Findings published in this week’s Proceedings of the National Academy of Sciences, show that the Asteraceae family of flowering plants is much older than previously thought.
“It’s one of the few modern families of flowering plants that can be traced back to the Cretaceous,” says co-author and palynologist, Dr Ian Raine, of GNS Science in New Zealand.
Flowers of the Asteraceae family — such as daisies, sunflowers, chrysanthemums, dandelions, gerberas and lettuce — are characterised by inflorescences, or clusters of small tightly packed flower heads, which often form a larger composite flower.
“The Asteraceae were thought to be a rather highly evolved family and not to have appeared until well along the evolution of the flowering plants,” says Raine.
While the earliest flowering plants evolved 130 million years ago, to date the earliest known member of the Asteraceae family, was thought to have lived in Patagonia 47.5 million years ago.

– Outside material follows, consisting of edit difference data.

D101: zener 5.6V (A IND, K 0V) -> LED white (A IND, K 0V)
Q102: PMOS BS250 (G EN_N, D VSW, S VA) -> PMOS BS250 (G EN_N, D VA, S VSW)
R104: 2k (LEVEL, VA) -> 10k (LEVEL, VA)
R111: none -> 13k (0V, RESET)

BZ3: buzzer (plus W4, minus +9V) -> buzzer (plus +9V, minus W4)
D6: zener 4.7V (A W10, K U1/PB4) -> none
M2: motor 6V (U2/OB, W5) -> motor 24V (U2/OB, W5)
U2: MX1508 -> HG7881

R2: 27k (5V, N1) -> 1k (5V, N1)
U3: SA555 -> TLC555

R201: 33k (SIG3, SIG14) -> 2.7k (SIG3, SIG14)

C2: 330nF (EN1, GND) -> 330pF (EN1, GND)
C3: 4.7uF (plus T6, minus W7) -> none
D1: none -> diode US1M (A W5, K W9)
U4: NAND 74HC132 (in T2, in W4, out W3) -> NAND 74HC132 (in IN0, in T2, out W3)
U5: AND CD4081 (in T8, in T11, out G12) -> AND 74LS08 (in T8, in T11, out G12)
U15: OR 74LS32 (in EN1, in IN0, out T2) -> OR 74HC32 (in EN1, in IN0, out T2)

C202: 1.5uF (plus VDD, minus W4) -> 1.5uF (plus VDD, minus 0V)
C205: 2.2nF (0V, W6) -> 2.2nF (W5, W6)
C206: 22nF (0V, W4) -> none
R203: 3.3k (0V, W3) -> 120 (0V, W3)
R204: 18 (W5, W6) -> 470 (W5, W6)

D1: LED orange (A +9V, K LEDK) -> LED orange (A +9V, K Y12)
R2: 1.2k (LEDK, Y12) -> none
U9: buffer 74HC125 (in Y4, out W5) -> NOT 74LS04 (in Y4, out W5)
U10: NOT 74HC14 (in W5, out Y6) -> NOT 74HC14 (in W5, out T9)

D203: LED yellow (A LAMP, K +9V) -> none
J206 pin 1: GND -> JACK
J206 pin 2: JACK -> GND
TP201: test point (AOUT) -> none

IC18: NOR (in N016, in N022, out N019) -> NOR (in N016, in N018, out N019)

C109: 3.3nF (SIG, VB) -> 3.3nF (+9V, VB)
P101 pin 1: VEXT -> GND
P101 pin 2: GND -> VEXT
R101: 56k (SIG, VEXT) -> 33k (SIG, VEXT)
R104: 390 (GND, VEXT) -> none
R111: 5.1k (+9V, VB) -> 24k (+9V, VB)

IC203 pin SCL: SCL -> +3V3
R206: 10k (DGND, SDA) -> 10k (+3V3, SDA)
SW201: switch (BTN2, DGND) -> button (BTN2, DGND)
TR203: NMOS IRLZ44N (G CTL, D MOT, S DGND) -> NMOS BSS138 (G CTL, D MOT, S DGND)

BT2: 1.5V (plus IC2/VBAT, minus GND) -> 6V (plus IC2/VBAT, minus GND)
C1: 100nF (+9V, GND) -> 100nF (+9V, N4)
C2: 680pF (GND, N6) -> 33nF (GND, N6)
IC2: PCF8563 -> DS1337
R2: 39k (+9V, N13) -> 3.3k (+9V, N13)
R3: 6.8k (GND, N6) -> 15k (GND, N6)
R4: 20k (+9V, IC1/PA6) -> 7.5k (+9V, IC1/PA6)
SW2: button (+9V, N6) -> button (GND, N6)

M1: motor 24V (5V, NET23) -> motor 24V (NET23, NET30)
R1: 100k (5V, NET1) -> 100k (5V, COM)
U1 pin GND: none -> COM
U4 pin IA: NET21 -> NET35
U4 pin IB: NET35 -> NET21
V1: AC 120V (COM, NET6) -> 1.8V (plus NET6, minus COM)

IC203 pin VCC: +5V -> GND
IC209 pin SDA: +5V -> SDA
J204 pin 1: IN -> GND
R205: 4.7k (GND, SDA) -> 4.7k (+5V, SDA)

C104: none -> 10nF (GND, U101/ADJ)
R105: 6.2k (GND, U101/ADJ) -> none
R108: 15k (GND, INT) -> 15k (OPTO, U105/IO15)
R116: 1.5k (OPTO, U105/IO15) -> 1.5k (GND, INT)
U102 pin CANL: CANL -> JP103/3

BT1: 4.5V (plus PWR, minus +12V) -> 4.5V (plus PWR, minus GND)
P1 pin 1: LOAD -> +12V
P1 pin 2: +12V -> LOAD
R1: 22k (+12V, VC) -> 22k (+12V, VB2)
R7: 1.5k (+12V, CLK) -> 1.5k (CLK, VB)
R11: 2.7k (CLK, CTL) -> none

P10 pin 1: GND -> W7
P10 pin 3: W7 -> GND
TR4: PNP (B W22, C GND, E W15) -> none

As part of ongoing research into the family, lead author Dr Viviana Barreda of the Bernardino Rivadavia Natural Sciences Museum in Buenos Aires, and colleagues, have now pushed that timeline back by at least 20 million years.
They examined pollen grains extracted from 76 to 66 million-year-old sediments on the eastern side of the Antarctic Peninsula.
Based on the shape and surface sculpture of the pollen grains the researchers identified the grains as being from the species Tubulifloridites lillei.
This extinct species had previously been found in New Zealand and southern Australia in sediments of the same age, but researchers have only now confirmed it is an early member of the Asteraceae family.
The team show the pollen grains are similar to those from members of the Barnadesioideae subfamily of Asteraceae in South America. However they don’t yet know exactly what the flower would have looked like.
Barreda and colleagues argue that once this latest find is included in the family tree of flowering plants, this places the earliest Asteraceae as living at least 80 million years ago.
While today, there are only two flowering plants native to Antarctica, back in the Cretaceous the continent was part of Gondwana and would have been covered with temperate forests and roaming dinosaurs, says Raine.